Through performance of the mass in these churches,
priests conducted rites that turned wine and bread
into the blood and body of Jesus. The accoutrements
for such services—from priestly robes to candlesticks,
altar cloths, and monstrances—set the stage
for invoking the divine. In addition, when mass was
offered, whether in a cloistered convent, a Maya town,
or a magnificent cathedral, images of saints and angels,
Church fathers and royal patrons, Jesus and Mary often
adorned the space. On retablos and ceilings, in side
chapels and choirs, images filled the churches of
Spanish America. With scenes from the Bible, heaven
and hell, churches offered visual, as well as ritual,
access to the Christian otherworld.
It
was not only buildings that marked the sites of otherworldly
access. In pre-Hispanic Mexico, shrines and temples
were built above caves or to align with the planet
Venus as it swept across the sky. In the Andes, w’akas
could take the form of mountain peaks, streams, and
prominent rock outcroppings. After the Spanish conquest,
colonial churches were often built near, if not upon,
these sacred sites. While these churches undoubtedly
drew on pre-existing understandings of the sacred
landscape, they also tended to displace indigenous
understandings of the otherworld, or subsume those
ideas within Catholic ones.
Certain
peoples—beyond the priests ordained by the Church—had
privileged access to otherworlds. Just as Europe produced
visionaries, like Saint Catherine, who dreamed of
a mystic marriage to Christ, or Saint Francis, who
bore the wounds of Jesus on his hands and feet, so
too did Spanish America. Certain local visionaries
captured huge followings and many were promoted by
the Church. Spanish-American born visionaries and
saints, like Saint Rose of Lima, Madre María
de Jesus of Tunja, or Saint Martín de Porras,
reinforced the idea that the portals to the otherworld
could be opened to the living. But, like the visions
themselves, access points to the sacred were also
difficult for Church leaders to fully anticipate.

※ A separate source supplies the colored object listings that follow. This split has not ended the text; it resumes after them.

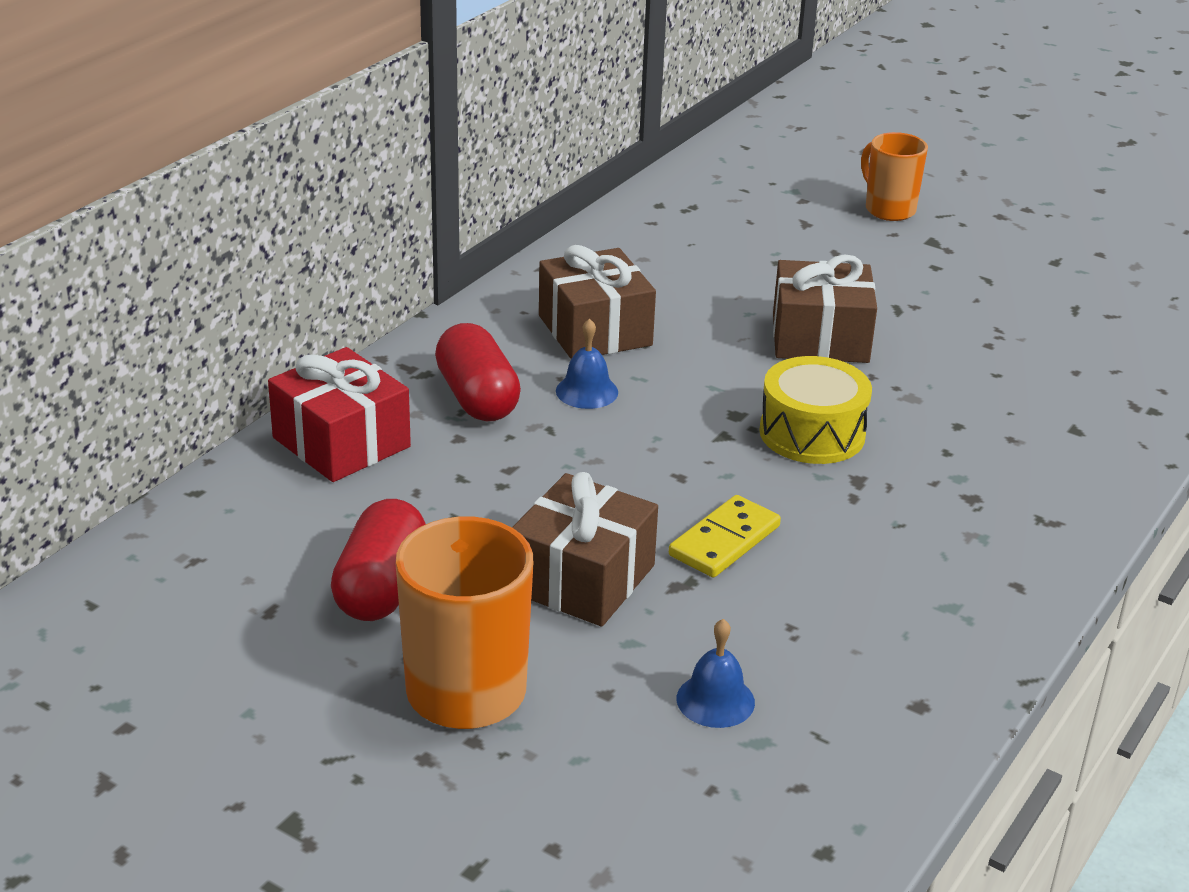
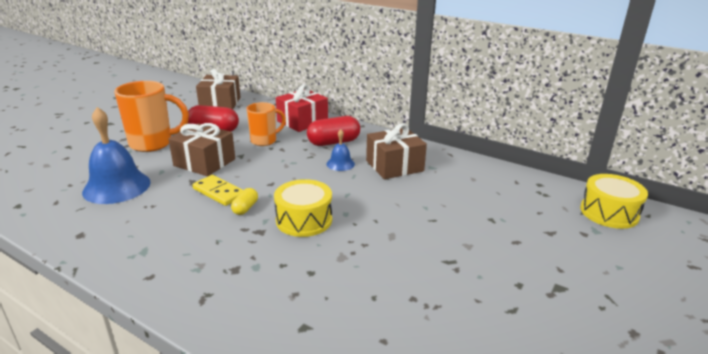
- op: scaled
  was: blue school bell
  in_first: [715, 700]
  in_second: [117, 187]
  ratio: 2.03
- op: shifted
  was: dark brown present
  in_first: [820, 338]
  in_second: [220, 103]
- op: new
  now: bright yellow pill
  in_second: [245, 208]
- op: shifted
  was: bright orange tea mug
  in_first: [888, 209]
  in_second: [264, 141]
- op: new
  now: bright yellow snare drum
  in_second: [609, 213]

Miracle working saints, like the Virgin of Ocotlán,
the Virgin of Potosí and the Virgin of Cocharcas,
appeared in surprising places to unlikely visionaries.
And pilgrimages to the shrines of such Virgins became
integral to the landscape and ritual practices of
the sacred in Spanish America.
Today,
parades and processions are most often held to celebrate
historical events, secular holidays like Independence
Day, and sports victories. In Spanish America, they
were often a way of visually reenacting the porousness
between the otherworld of God and the saints and the
human community. This extraordinary 17th-century painting
shows such a parade during the important feast of
Corpus Christi in Cuzco. In it, Andean leaders lead
an elaborate cart, bearing a statue of Saint Christopher
through the streets of the city. As depicted by the
painter, both the wooden saint and human participants
seem equally alive, equally part of this community.